Strangely enough, turning 25 was hard on me. But turning 27, Bring.It.On. I am SO ready for 30. I mean, I have two kids, a white fenced back yard, a minivan coming soon, and I blog! I am ready for my thirties. Twenties are so overrated.

Saturday, March 26, 2011

Eating while standing up

    So since my husband deployed last October to Bahrain and I have two young children, I have noticed several phenomena, the first being: I no longer sit down to eat. Ever. I was explaining to a friend that I don't sit down to eat dinner anymore because I'm so busy feeding my kids and getting juice or milk and cleaning up all the food they throw drop, that I just kind of eat as I go, never sitting down. Then I realized that I do this for every meal. I mean, why sit down if youre having to just up every 2 minutes to do/get something? Exactly. So I just stopped sitting down at meals. Now when we are at restaurants, I do sit down, but I don't eat. Apparently I can now only do one or the other, but never both simultaneously.
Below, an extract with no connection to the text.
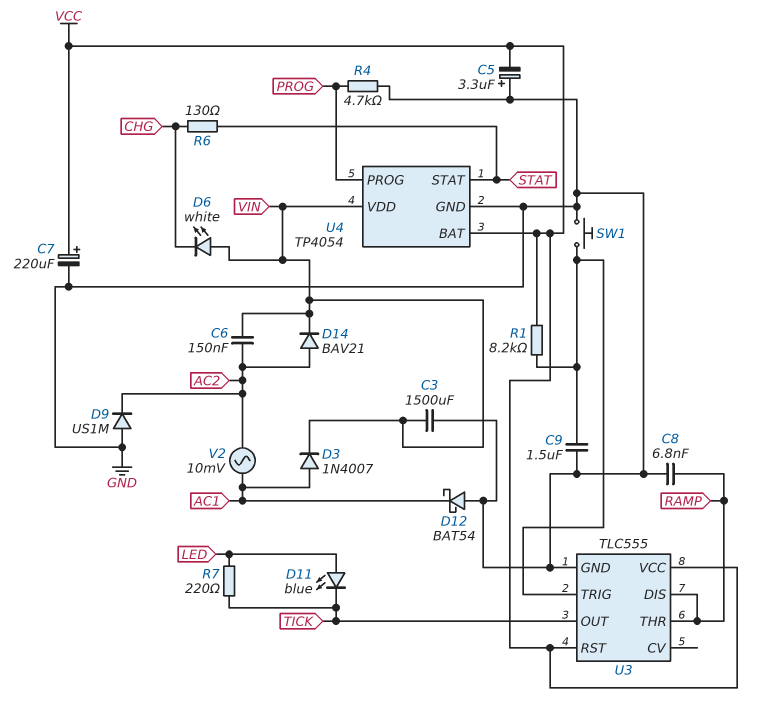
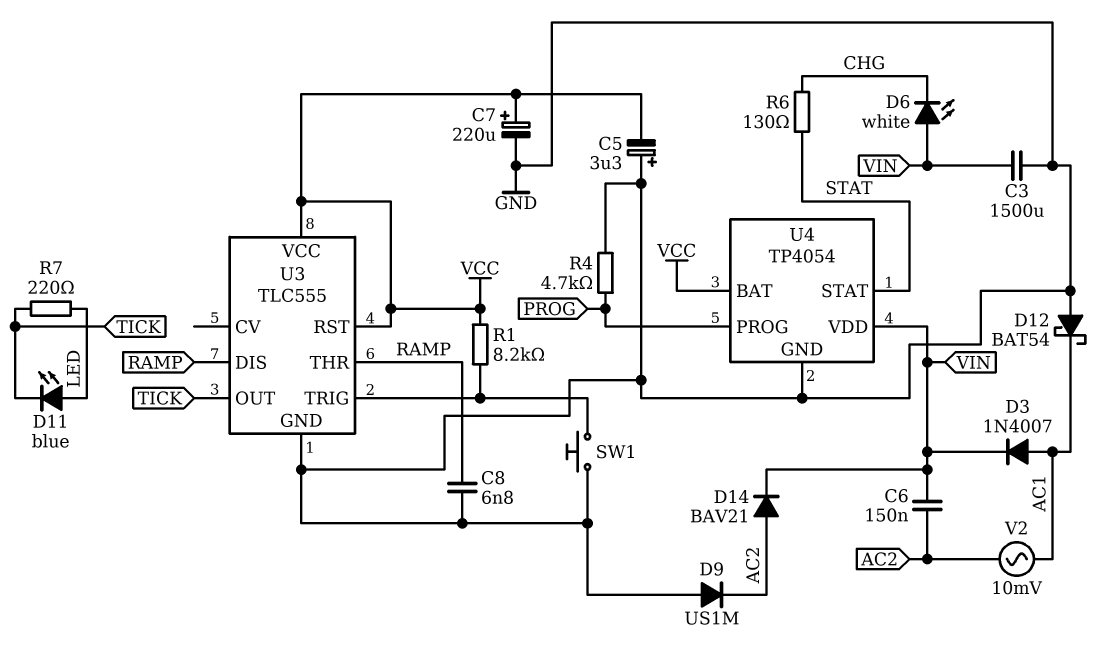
C9: 1.5uF (GND, U3/TRIG) -> none

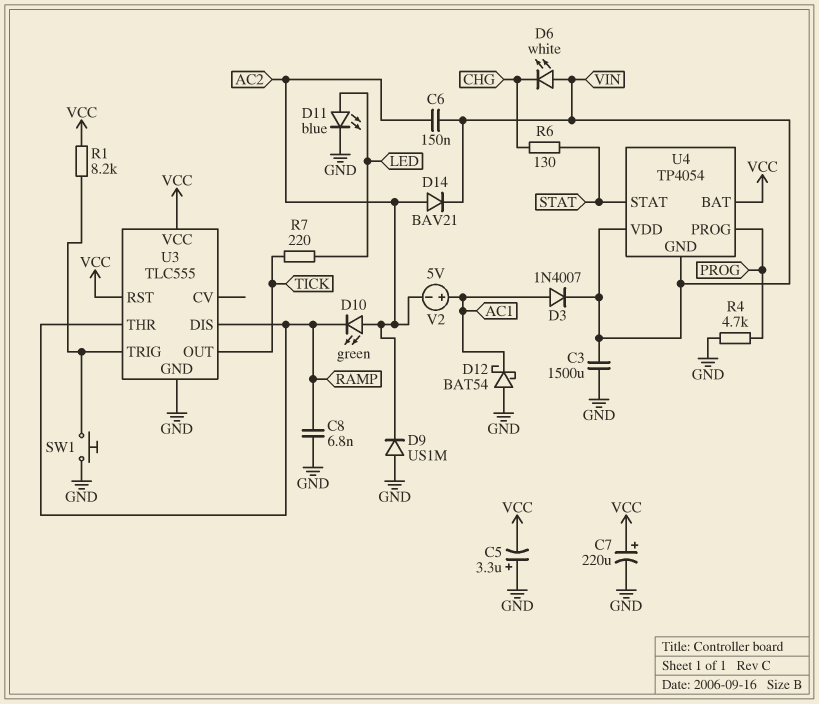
D10: none -> LED green (A AC2, K RAMP)
D11: LED blue (A LED, K TICK) -> LED blue (A LED, K GND)
U4 pin GND: GND -> VIN
V2: AC 10mV (AC1, AC2) -> 5V (plus AC1, minus AC2)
This picture was taken prior to Luke using his fork to launch food off  of his plate. At least he uses his fork.

 

    Another phenomenon is not cooking. I think I cook 1-2 meals a week. And by cook, I mean throw some Great Value chicken cordon bleu into the oven and whip up a side of applesauce. Or wine. Why make a meal if I don't sit down to eat it, or my kids won't touch it? So, I don't. Plus, between all of the diaper changing, refereeing of who had which toy first, making sure I hit my quota of yelling "no" 200 times per day, and the endless episodes of Mickey Mouse Clubhouse, I just can't find the time or energy to cook anymore. 
    The last phenomenon is that I now consider wine just as effective, or as effective, as a few Advil. A glass of wine will cure a headache, crankiness, a lonely night, PMS, and it goes really nicely with frozen pizza. 
    So let's put all of this in a positive light; let's dig deep.... I have become really good at multi-tasking while eating, I don't have to plan meals or spend time in the kitchen cooking, I drink a lot of wine. So for all of my complaining, well, wine cures that too!